E.U. Seeks to Take Over the Internet

For a while now I and others have written and spoke about the court decision (summary) earlier this year applying the European Union's conception of the right to privacy, including "the right to be forgotten," to internet search engine results. Now, the European Union is seeking to export the concept worldwide.

In short, the ruling by the European Court of Justice allows non-public figures to request removal of links to material that is "inadequate, irrelevant or no longer relevant, or excessive ...," as long as there is no overriding public interest in the information being accessible. It does not include the right to request removal of the original online material, only to the search results linking to it.

Technically, the court decision is binding only on the 28 countries of the European Union, and even then is enforceable only as the nations' individual courts adopt the ruling. A French court has already done so, but a court in the Netherlands declined to order removal of links (decision in Dutch). A committee of the U.K. House of Lords criticized the decision, saying “It is no longer reasonable or even possible for the right to privacy to allow data subjects a right to remove links to data which are accurate and lawfully available,” and the Prime Minister largely agreed.

Google reports that it has received more than 186,000 requests seeking removal of more than 670,000 URLs from its search results for its European users, and has honored slightly over 40 percent.

These removals are limited to results from searches on Google's European sites: google.es, google.fr, and google.co.uk, for example. All the results are still available through Google's American site, google.com.

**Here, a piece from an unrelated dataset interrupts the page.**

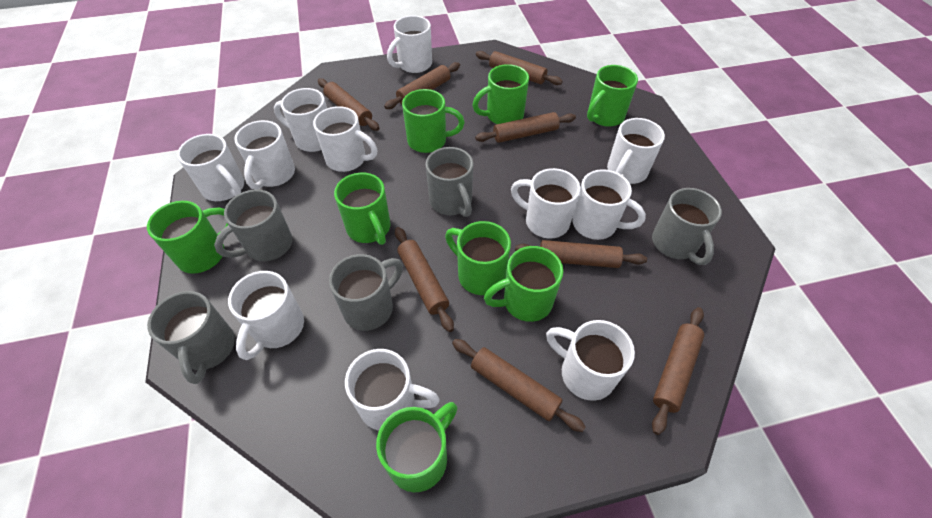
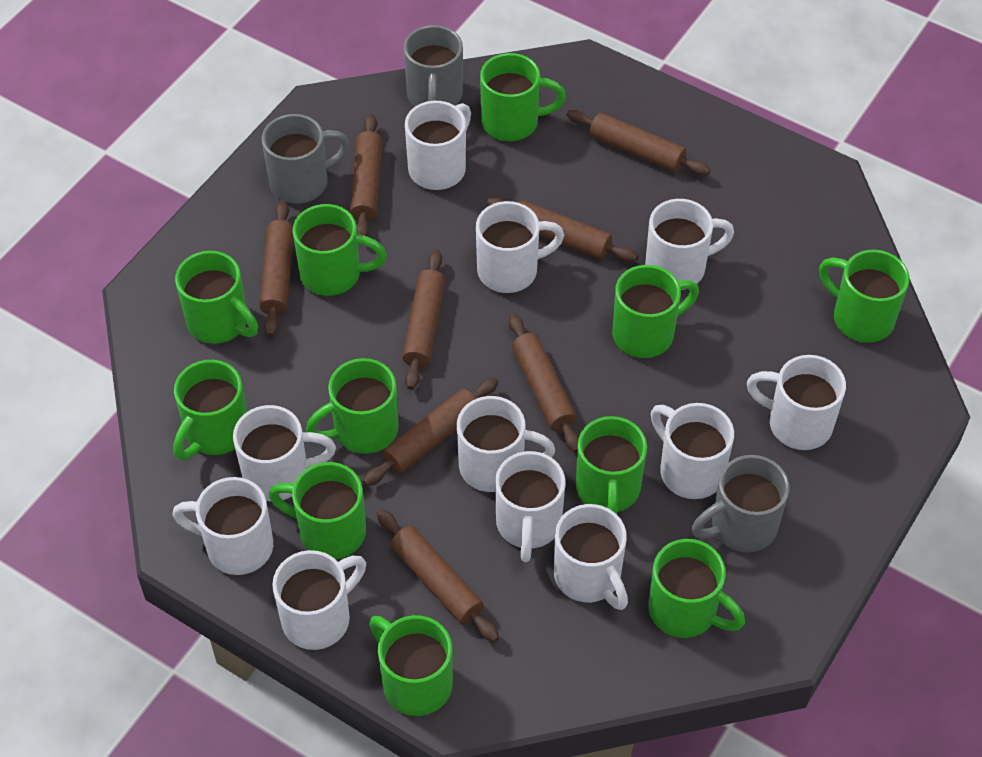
green mug: 8 -> 11
grey mug: 5 -> 3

But now, the E.U. is seeking to apply its privacy standards, and the European court's ruling, worldwide. Last month a committee of data protection ministers of E.U. countries issued guidelines for implementing the ruling, including the statement that
limiting de-listing to EU domains on the grounds that users tend to access search engines via their national domains cannot be considered a sufficient mean to satisfactorily guarantee the rights of data subjects according to the ruling. In practice, this means that in any case de-listing should also be effective on all relevant domains, including .com.
In short, the committee has said, the "right to be forgotten" should apply worldwide.

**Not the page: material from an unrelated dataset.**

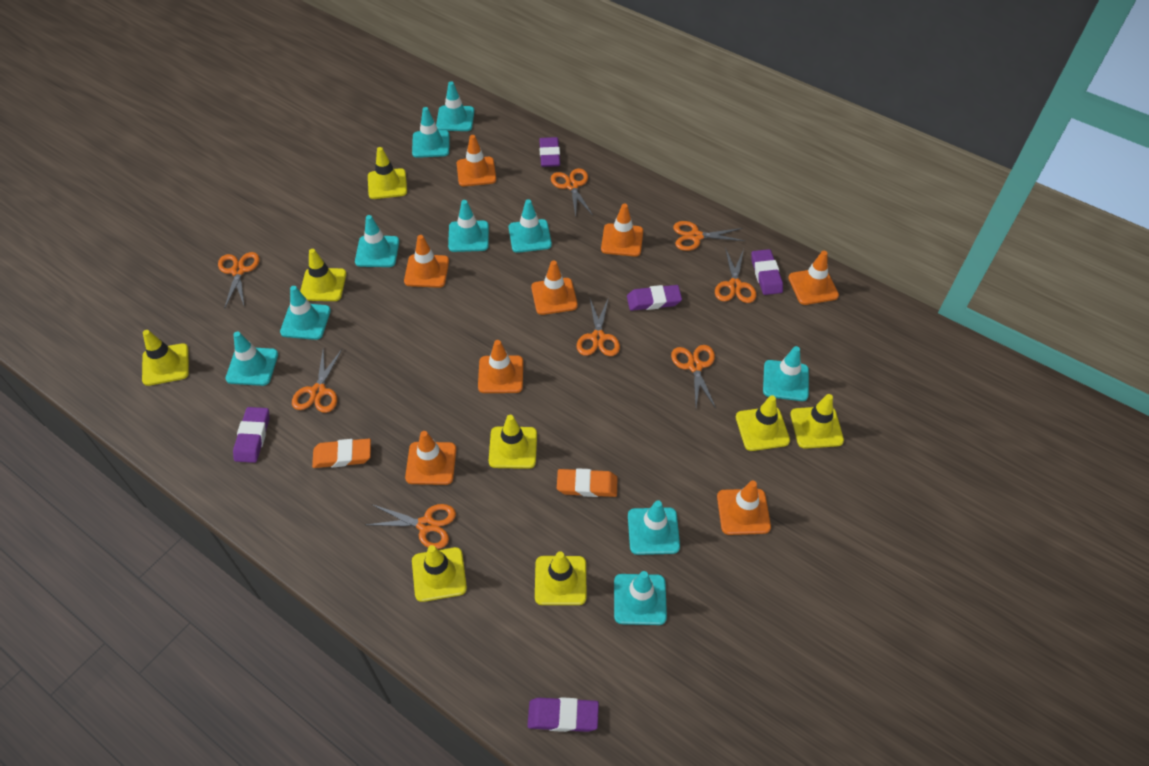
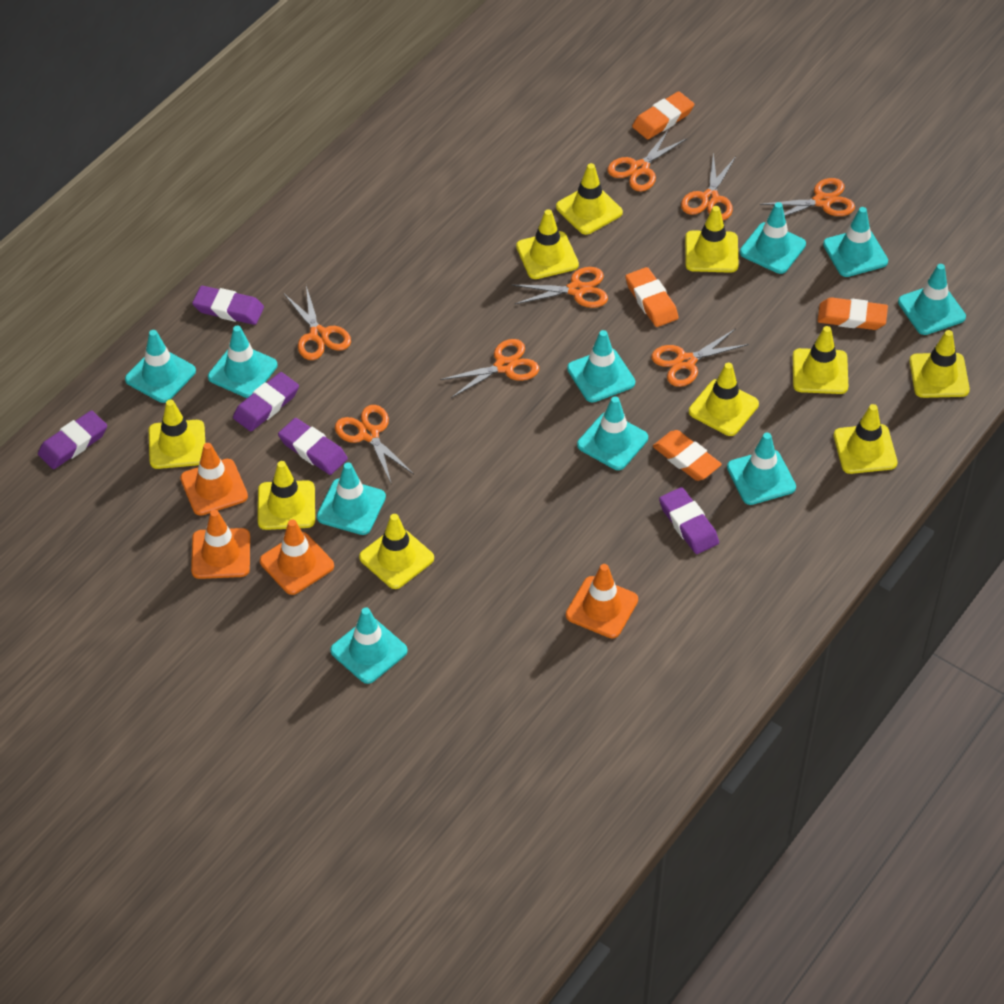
orange eraser: 2 -> 4
orange traffic cone: 8 -> 4
yellow traffic cone: 8 -> 10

The guidelines are advisory only, and are subject to implementation by each E.U. countries' designated data protection agency. And the issue is sure to come up as the Council of the European Union considers updates to the E.U.'s data protection rules. And even if the rules were applied to domains outside the European Union, it is unclear how they would be enforced.

Supports of the court's decision emphasize that the right to link removal is not absolute, and that the ruling applies only to search engine links, not the underlying material. But when the vast majority of material online is found through search engines, the ruling effectively puts the information in a "memory hole:" technically available, but essentially inaccessible. As David Drummond, Google’s chief legal officer, wrote in The Guardian, "It's a bit like saying the book can stay in the library but cannot be included in the library's card catalogue."

The internet is now a vast, worldwide library of information. And while the E.U. nations may decide to allow some restrictions on what can found in this library, they shouldn't have the audacity to impose their restrictions beyond their borders.